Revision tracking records
*-*-*

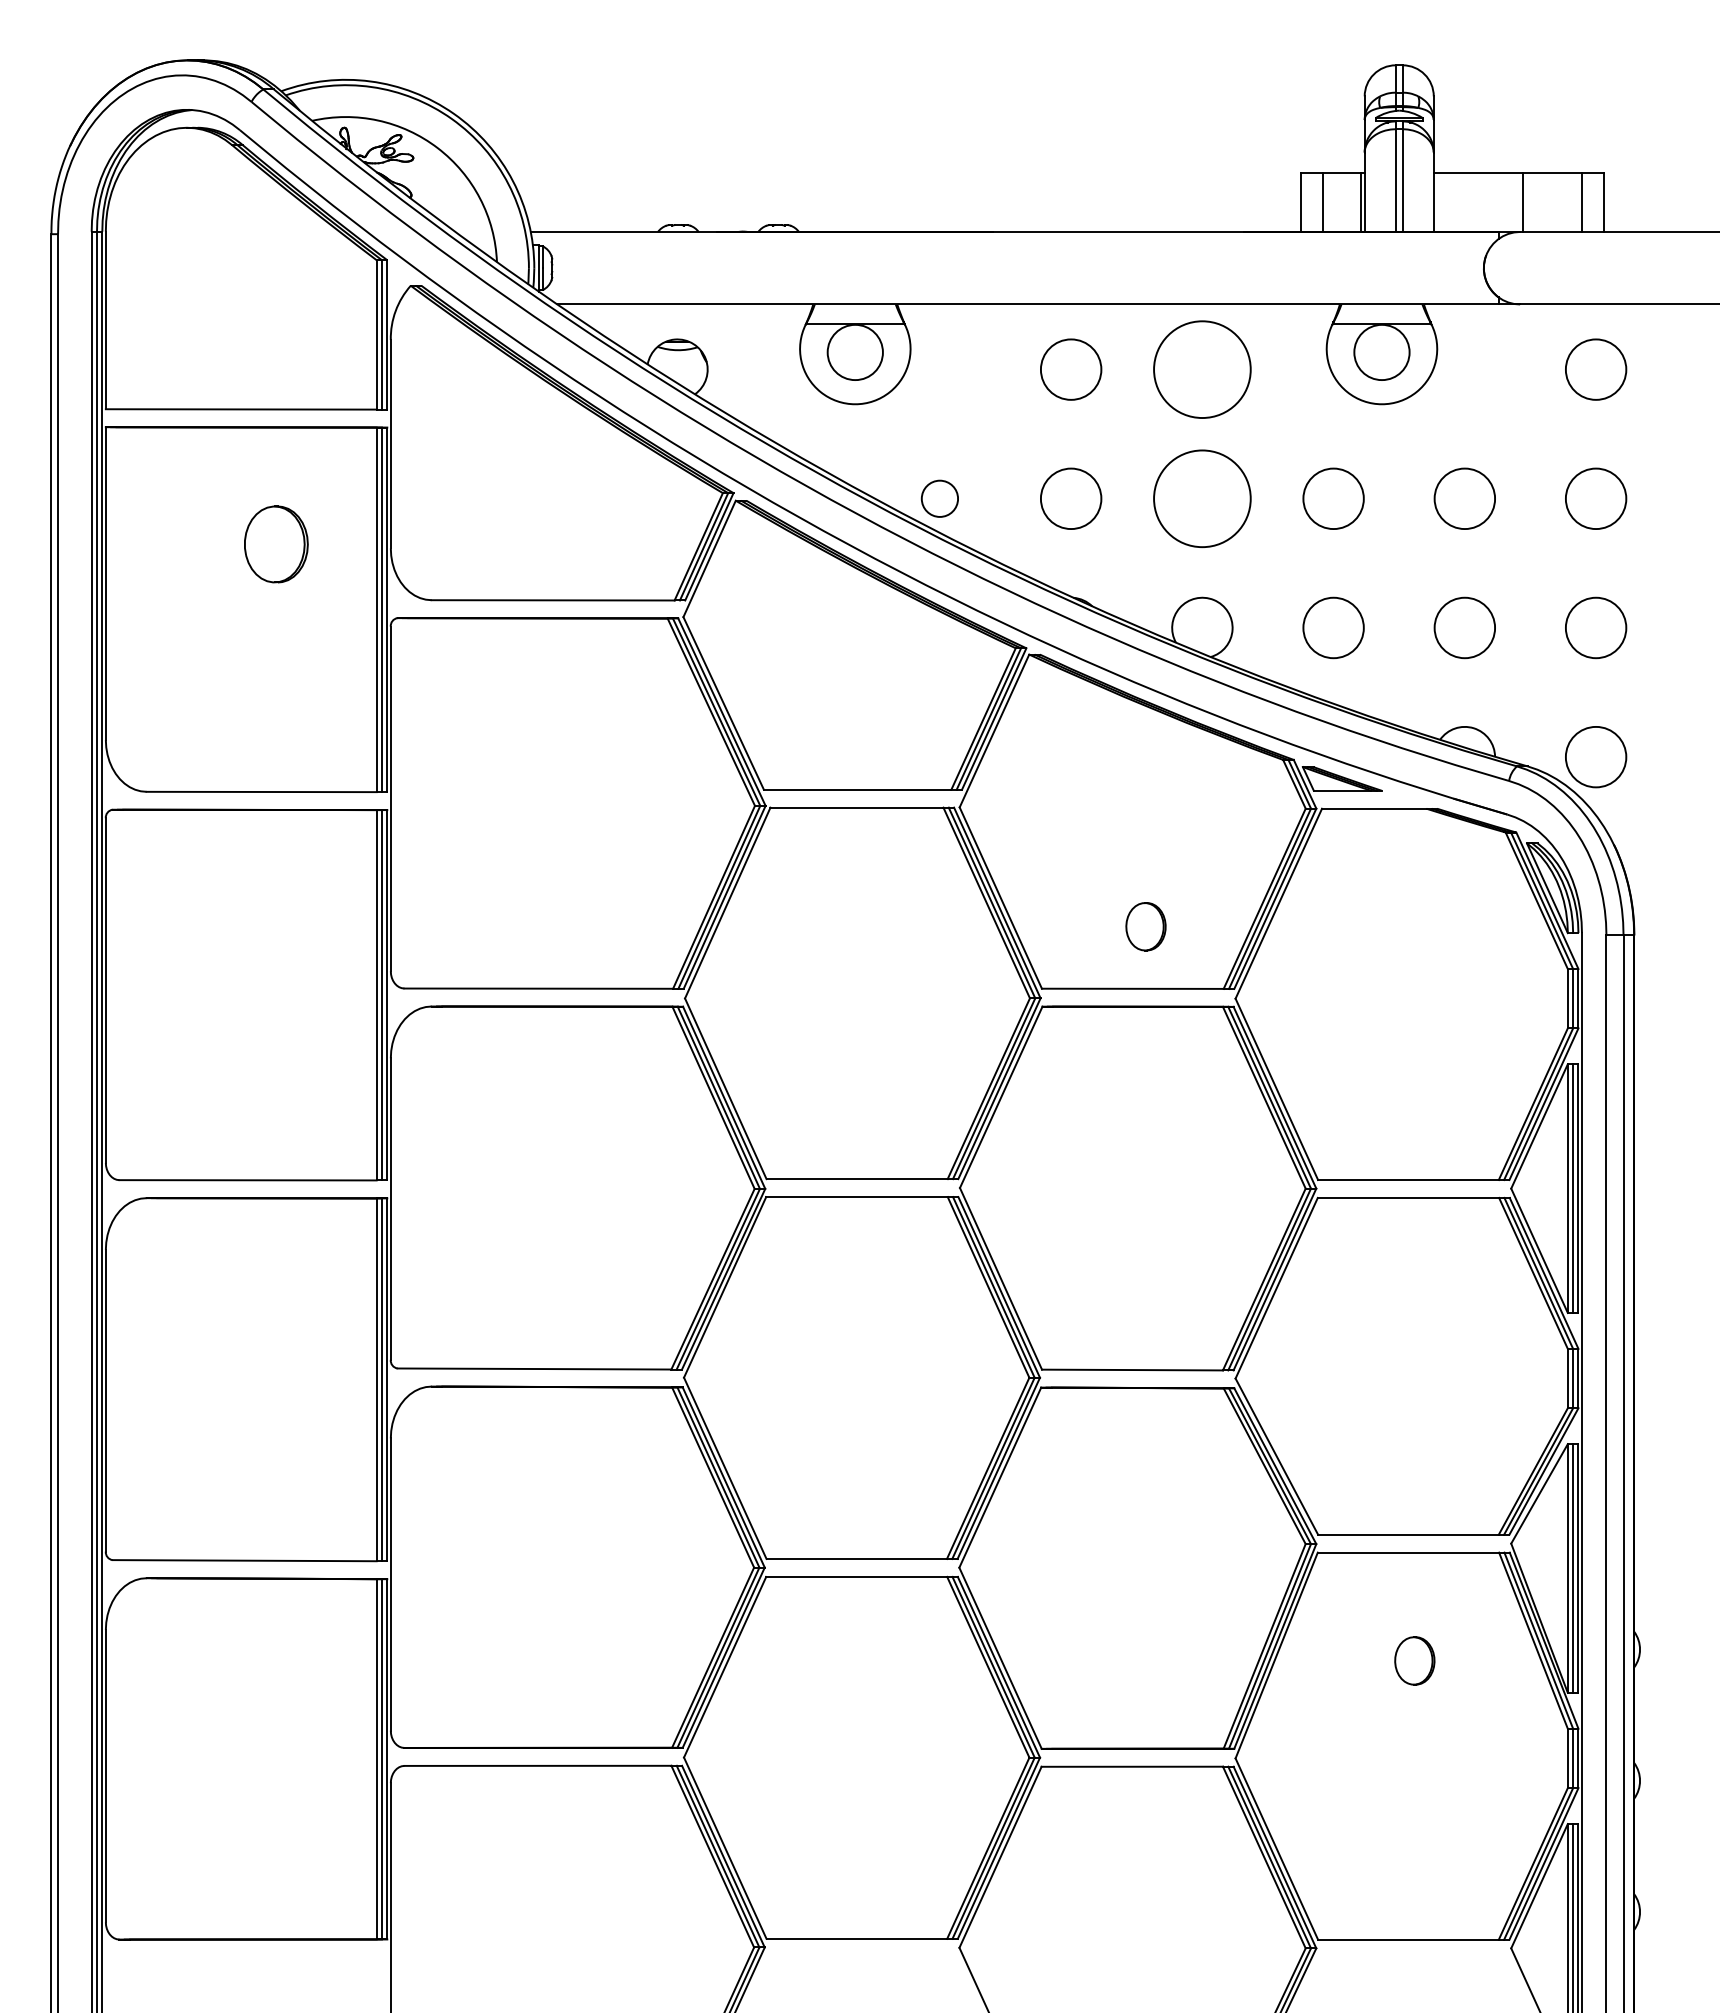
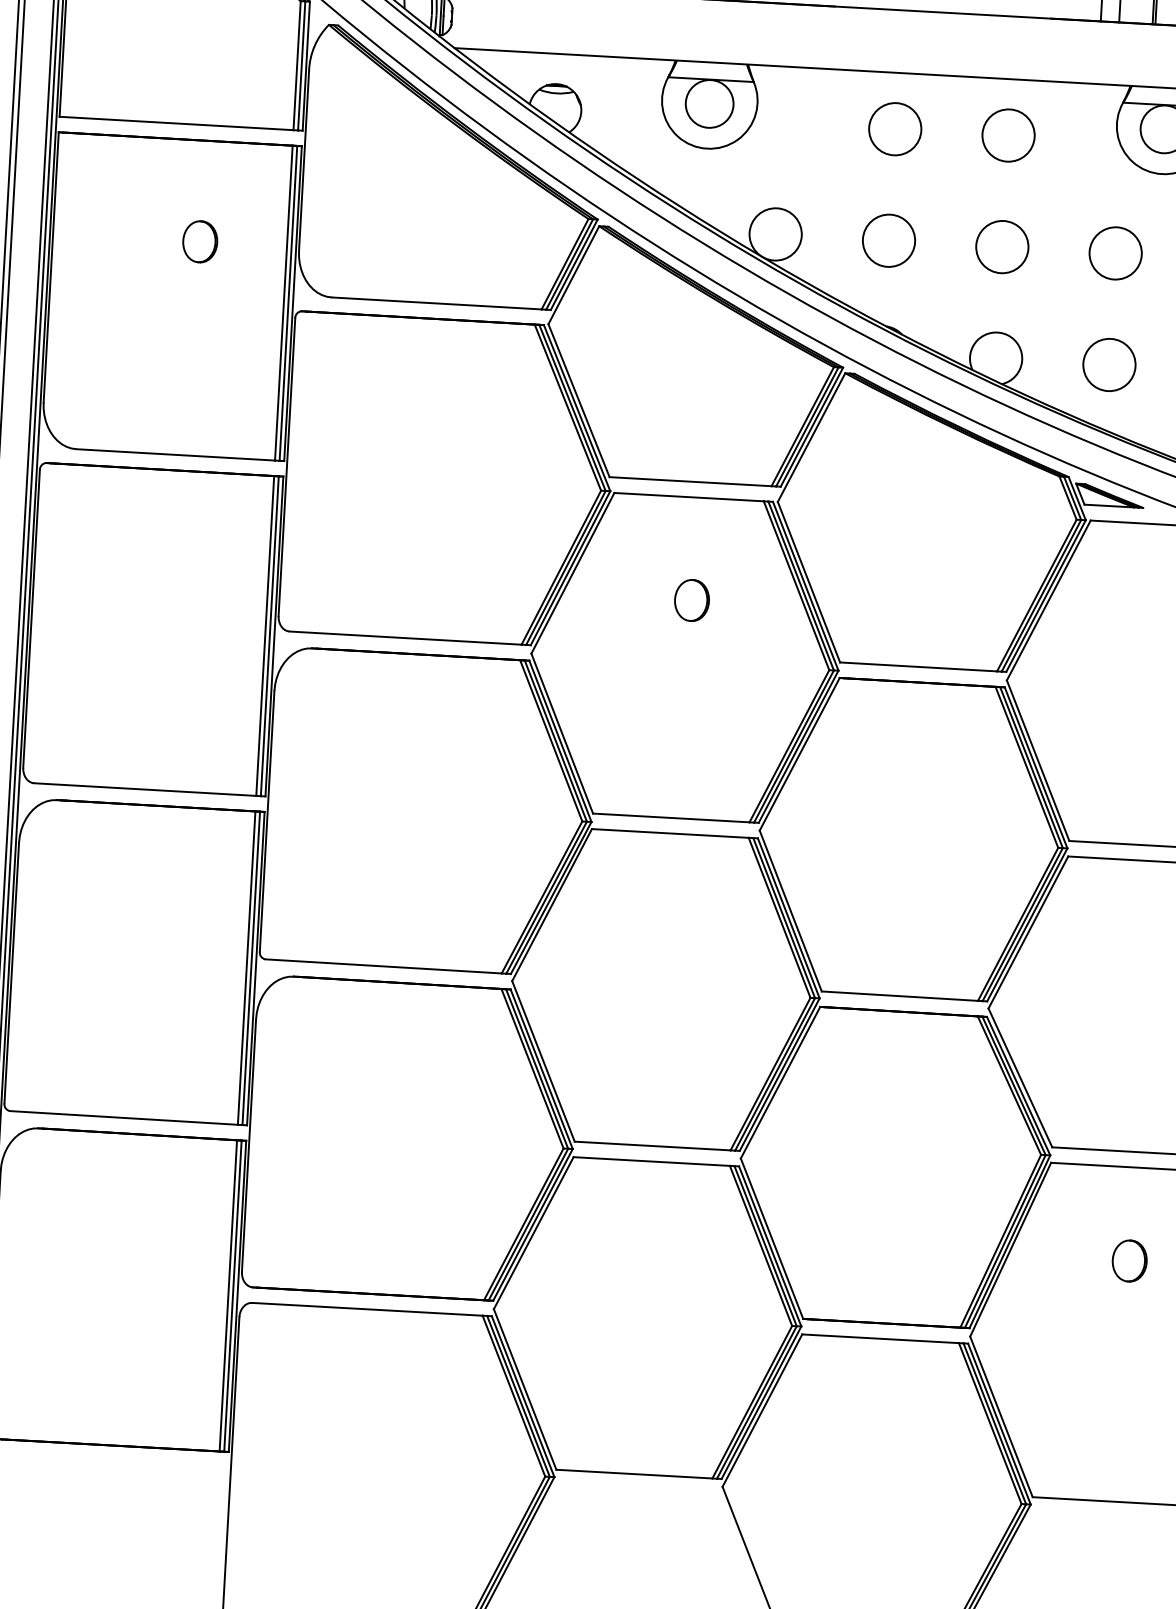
circle: (1202, 369) -> (1008, 135), size x0.62
circle: (939, 498) -> (775, 234), size x1.67
circle: (1202, 498) -> (1002, 246), size x0.62
part: (275, 544) -> (199, 241), size x0.62
part: (1145, 926) -> (691, 600), moved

*-*-*

-- THE PROBLEM --
Pull out every line in the data above that has the word "circle".

-- REPLY --
circle: (1202, 369) -> (1008, 135), size x0.62
circle: (939, 498) -> (775, 234), size x1.67
circle: (1202, 498) -> (1002, 246), size x0.62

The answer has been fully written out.